# HDMI Port Rust?



## Jekalog (Apr 21, 2013)

I am curious about the rust in my HDMI port show below. Could this occur without coming into contact with water? Also, how long, if in contact with water, would it take before the rust had developed to this level.

Thanks!


----------



## Basementgeek (Feb 7, 2005)

Hi and welcome to TSF

It looks more like corrosion than rust. How did you get it?, that is an
unknown.

When you attempt to clean it, make sure the laptop is turned Off.

BG


----------



## Jekalog (Apr 21, 2013)

How would corrosion come about? It's not been in contact with water, unless it was when it was on display before I bought it.


----------



## joeten (Dec 4, 2008)

How is the humidity in you part of the world,or in the room where the pc is and does it get a airing on a regular basis


----------



## Basementgeek (Feb 7, 2005)

Possible cheaper metal.

BG


----------



## Jekalog (Apr 21, 2013)

It's been sat on a table next to a window since I got it, it gets very warm in here, I don't know about humid, but it's just been winter so we've had the heater on pretty much constantly.

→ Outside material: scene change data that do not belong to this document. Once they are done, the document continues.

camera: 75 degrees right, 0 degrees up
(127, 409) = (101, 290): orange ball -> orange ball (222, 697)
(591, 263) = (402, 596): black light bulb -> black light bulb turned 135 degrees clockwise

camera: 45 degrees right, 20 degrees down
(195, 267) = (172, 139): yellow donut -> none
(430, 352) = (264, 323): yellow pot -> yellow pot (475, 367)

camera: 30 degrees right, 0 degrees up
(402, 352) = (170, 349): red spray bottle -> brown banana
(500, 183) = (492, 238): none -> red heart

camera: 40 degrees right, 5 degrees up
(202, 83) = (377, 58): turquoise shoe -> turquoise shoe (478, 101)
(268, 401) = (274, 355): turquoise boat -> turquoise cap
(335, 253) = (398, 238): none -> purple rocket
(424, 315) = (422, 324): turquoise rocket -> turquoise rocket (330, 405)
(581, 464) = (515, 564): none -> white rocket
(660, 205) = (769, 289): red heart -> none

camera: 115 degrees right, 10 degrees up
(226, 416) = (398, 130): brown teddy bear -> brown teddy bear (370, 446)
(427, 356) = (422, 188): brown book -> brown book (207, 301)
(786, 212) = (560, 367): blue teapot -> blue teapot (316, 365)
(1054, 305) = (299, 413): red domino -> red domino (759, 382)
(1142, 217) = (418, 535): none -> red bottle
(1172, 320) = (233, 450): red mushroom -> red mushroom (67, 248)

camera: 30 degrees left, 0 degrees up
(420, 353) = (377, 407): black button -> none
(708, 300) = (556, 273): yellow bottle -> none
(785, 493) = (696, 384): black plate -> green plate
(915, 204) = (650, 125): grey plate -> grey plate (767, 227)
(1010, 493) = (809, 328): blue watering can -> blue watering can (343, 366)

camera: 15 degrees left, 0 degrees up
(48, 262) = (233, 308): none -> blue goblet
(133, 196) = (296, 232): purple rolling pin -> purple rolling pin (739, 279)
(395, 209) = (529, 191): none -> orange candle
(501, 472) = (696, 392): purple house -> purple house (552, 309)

I just need to prove to the company that it's not due to me spilling water on it so they'll replace it free of charge.


----------



## gcavan (Aug 13, 2009)

I have to ask: Are you certain it did not come off a cable? Do you see these deposits in any other connectors?

Also, have you attempted to blow it out or swab it with alcolhol?


----------



## Jekalog (Apr 21, 2013)

I'm yet to get my laptop back, I'm hoping sometime this week so I haven't had a look for myself yet.

As for other connectors, the ones in my TV, Xbox etc. etc. are all perfectly fine.


----------



## gcavan (Aug 13, 2009)

Granted, I maybe should have used a different term. Do you see these deposits in any other sockets on the laptop; ie USB, Firewire?

And the only cables you are interested in are any HDMI cables you have used.


----------



## Jekalog (Apr 21, 2013)

That is all the company showed me was wrong with the ports, so I presume all the other ports on the laptop are fine.

All the HDMI cables are perfectly fine aswell.


----------



## Tyree (May 10, 2009)

Spray WD-40 on a cotton swab and lubricate the cable ends and connections.


----------